These features and additional features are described in more detail below. In the examples provided below, the features are described in the context of a general search engine. However, the features can be applied to any system or application that searches a data store. For example, the features described below can be applied to an application that searches a corpus specific to the application. An example of the latter is a mobile phone application that is used to search, provide reviews for, and make reservations at restaurants; or alternatively can be applied to search a large web corpus.

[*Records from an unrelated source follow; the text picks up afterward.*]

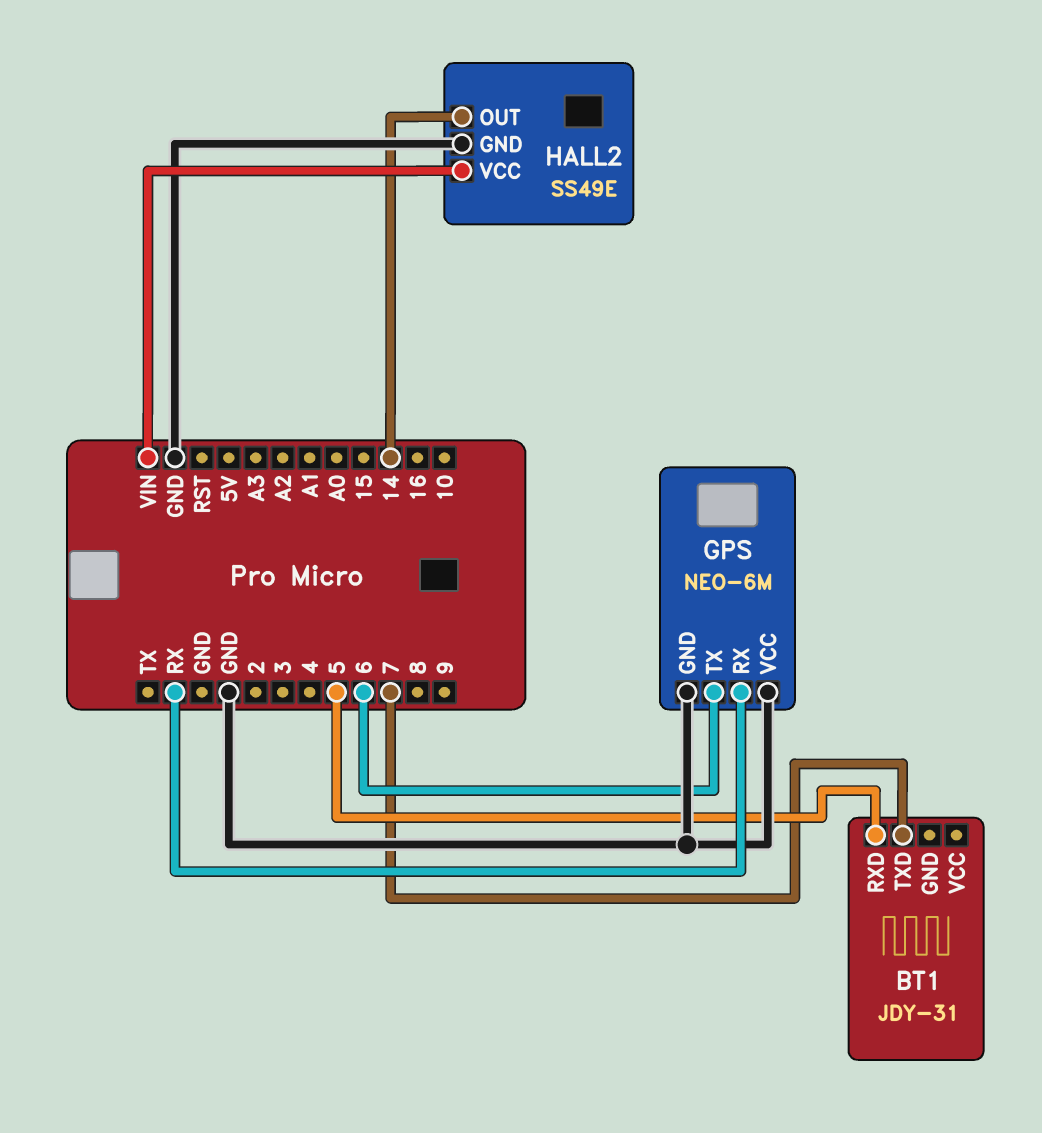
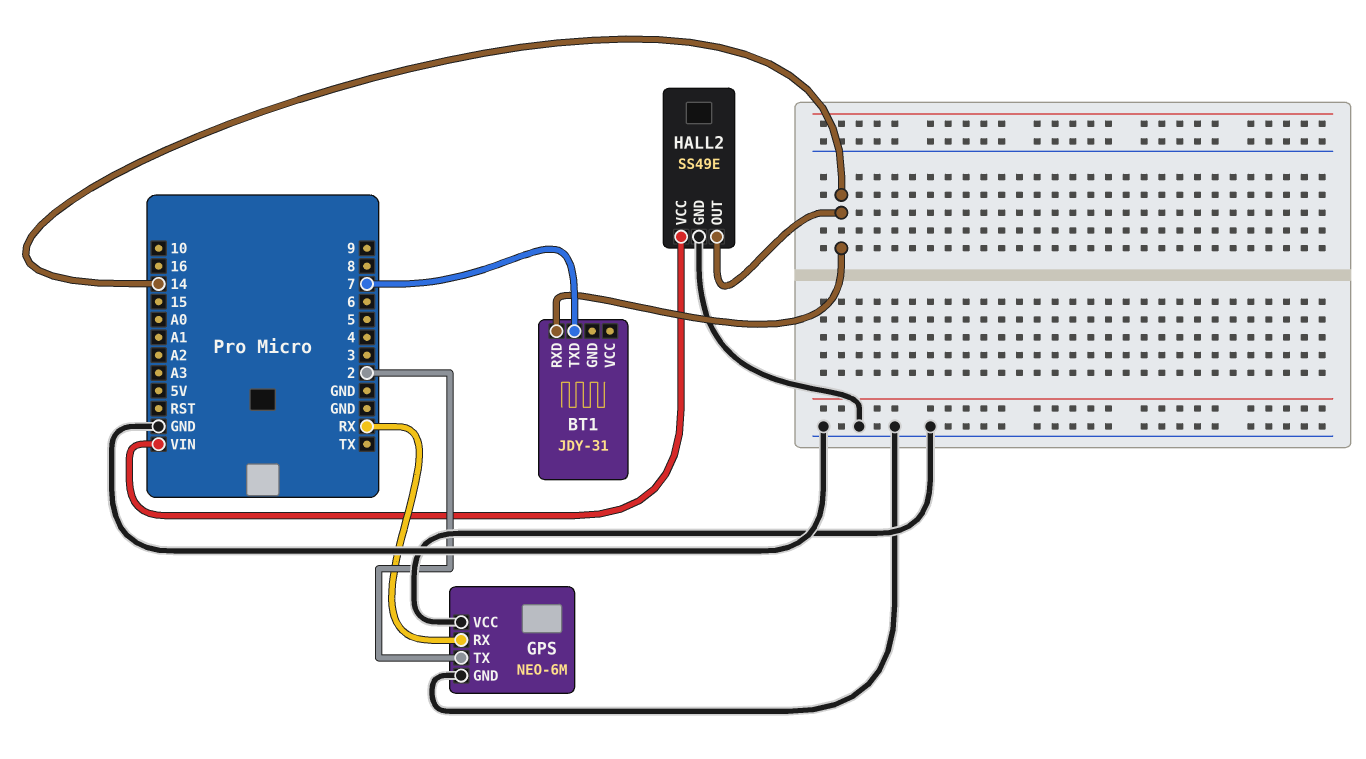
BT1 pin RXD: 5 -> 14
GPS pin TX: 6 -> 2

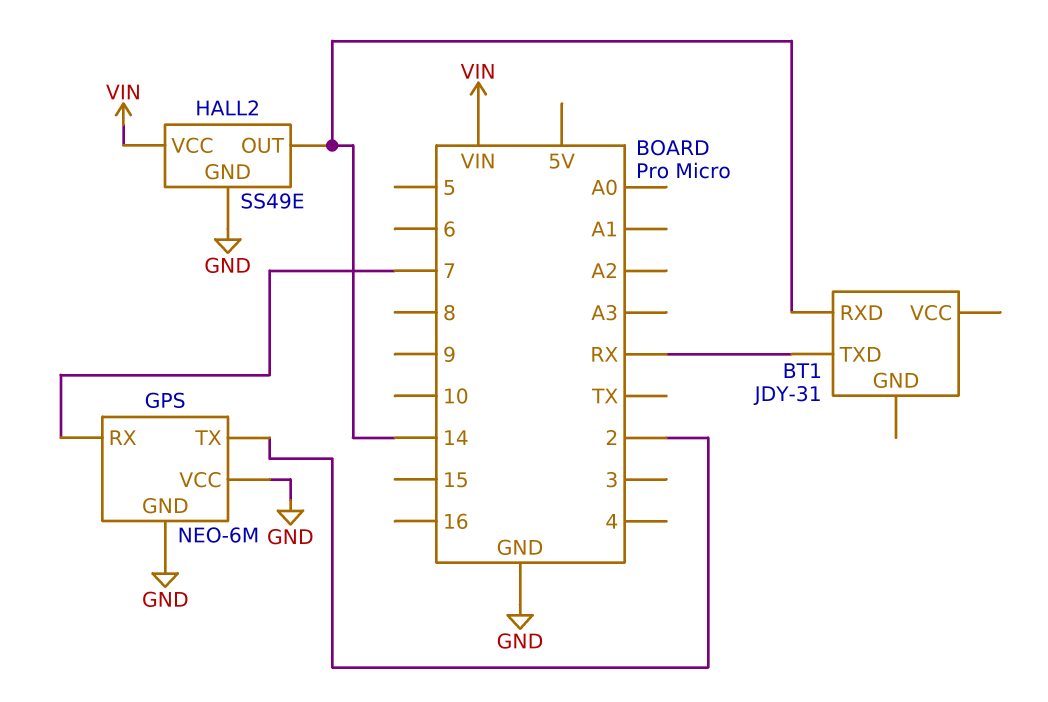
BT1 pin TXD: 7 -> RX
GPS pin RX: RX -> 7

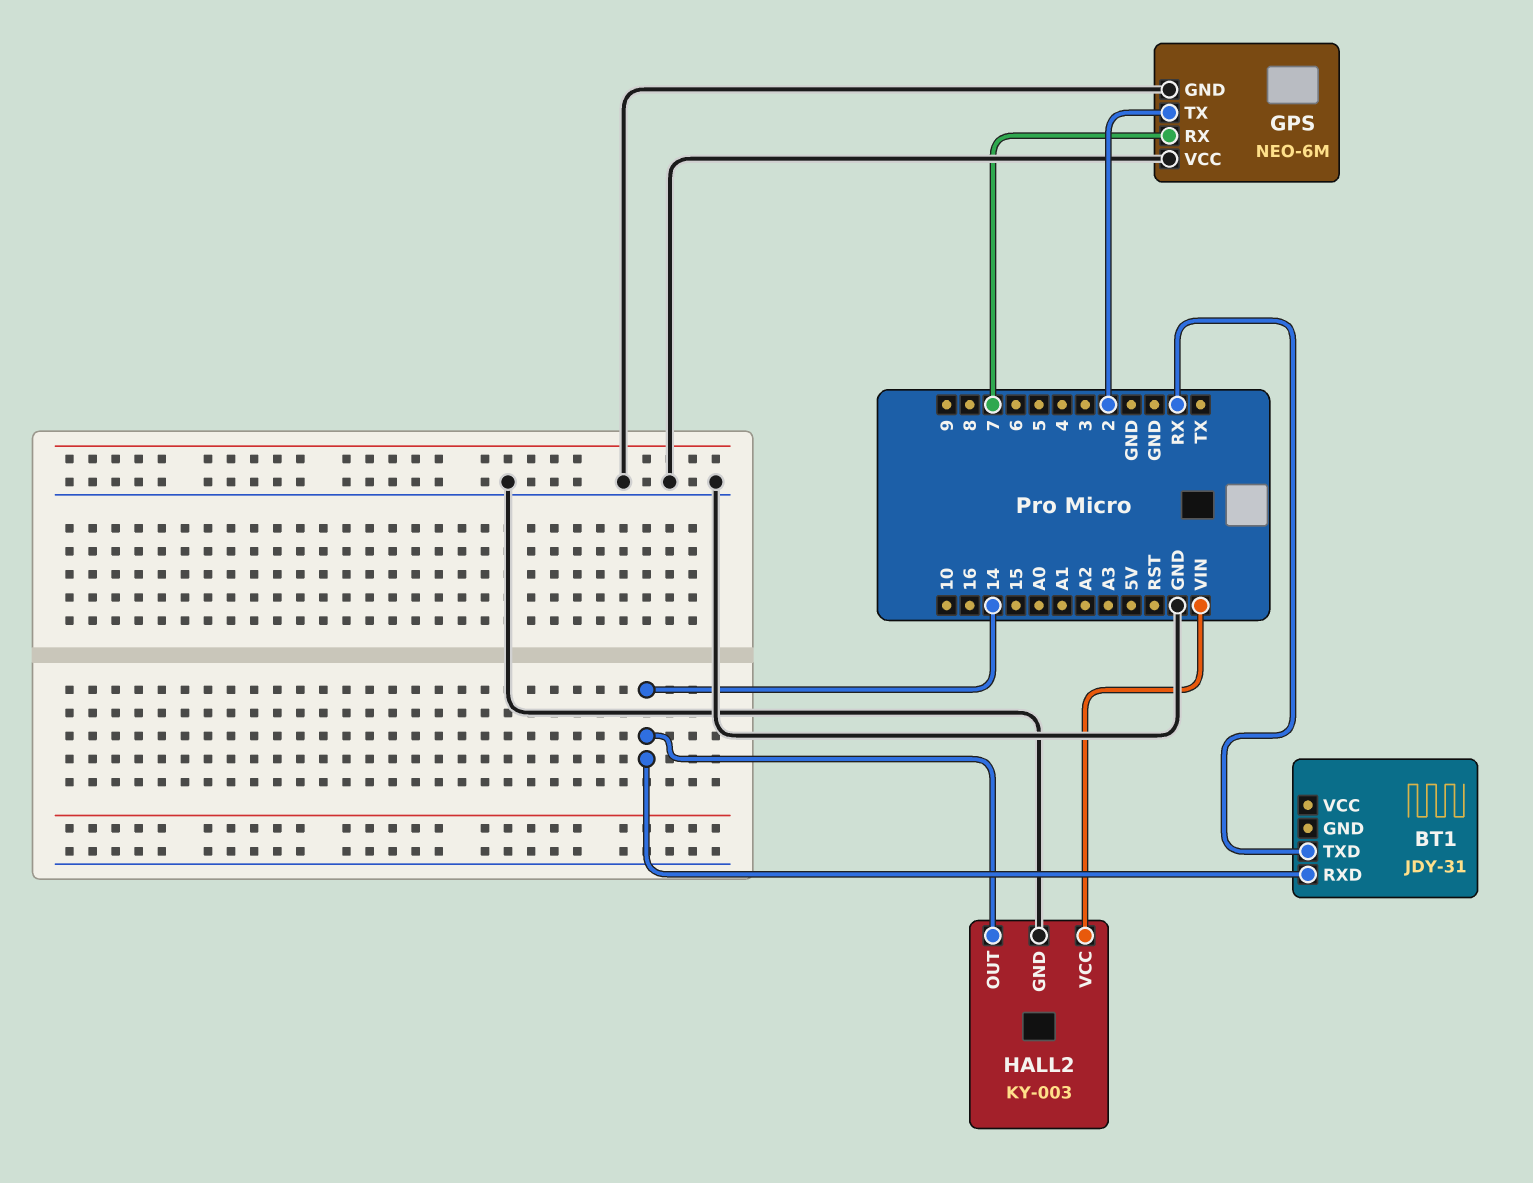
HALL2: SS49E -> KY-003

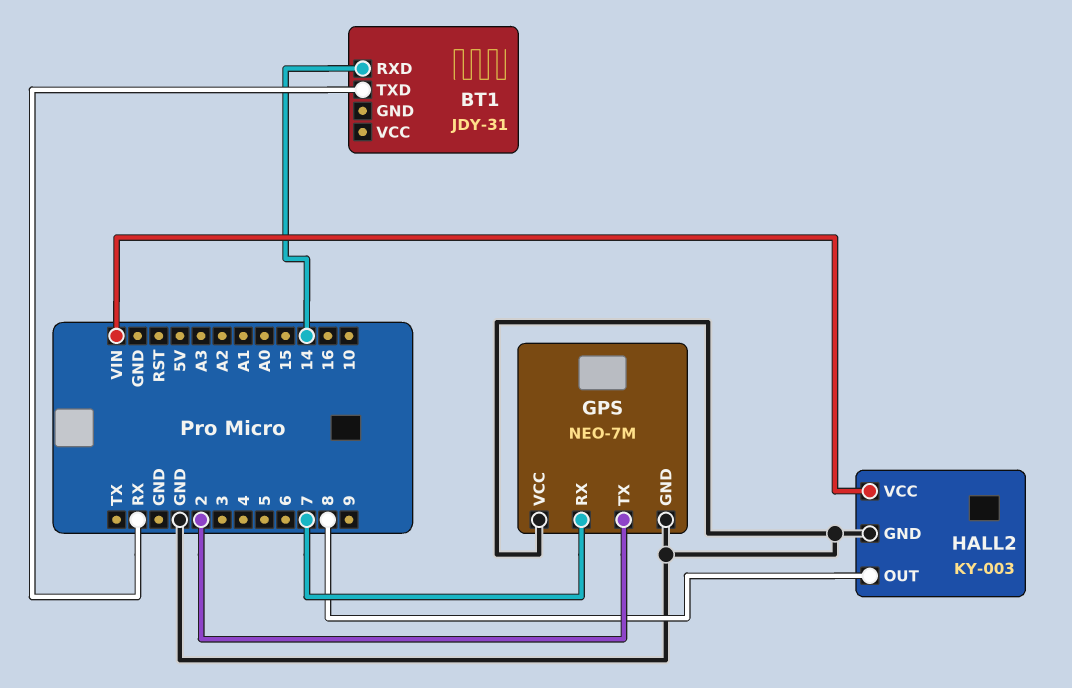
GPS: NEO-6M -> NEO-7M
HALL2 pin OUT: 14 -> 8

Example Operating Environment
FIG. 1 is a block diagram of an example environment 100 in which filters from item reviews and descriptions are provided. A computer network 102, such as a local area network (LAN), wide area network (WAN), the Internet, or a combination thereof, connects publisher web sites 104, user devices 106, and the search engine 110. The online environment 100 may include many thousands of publisher web sites 104 and user devices 106.
A publisher website 104 includes one or more resources 105 associated with a domain and hosted by one or more servers in one or more locations. Generally, a website is a collection of web pages formatted in hypertext markup language (HTML) that can contain text, images, multimedia content, and programming elements, for example, scripts. Each web site 104 is maintained by a content publisher, which is an entity that controls, manages and/or owns the website 104.
A resource is any data that can be provided by a publisher website 104 over the network 102 and that has a resource address, e.g., a uniform resource locator (URL). Resources may be HTML pages, electronic documents, image files, video files, audio files, and feed sources, to name just a few. The resources may include embedded information, e.g., meta information and hyperlinks, and/or embedded instructions, e.g., client-side scripts.
A user device 106 is an electronic device that is under the control of a user and is capable of requesting and receiving resources over the network 102. Example user devices 106 include personal computers, mobile communication devices, and other devices that can send and receive data over the network 102. A user device 106 typically includes a user application, e.g., a web browser, to facilitate the sending and receiving of data over the network 102. The web browser can enable a user to display and interact with text, images, videos, music and other information typically located on a web page at a website on the world wide web or a local area network.
To facilitate searching of these resources 105, the search engine 110 identifies the resources by crawling the publisher web sites 104 and indexing the resources provided by the publisher web sites 104. The resources are indexed and the index data are stored in an index 112.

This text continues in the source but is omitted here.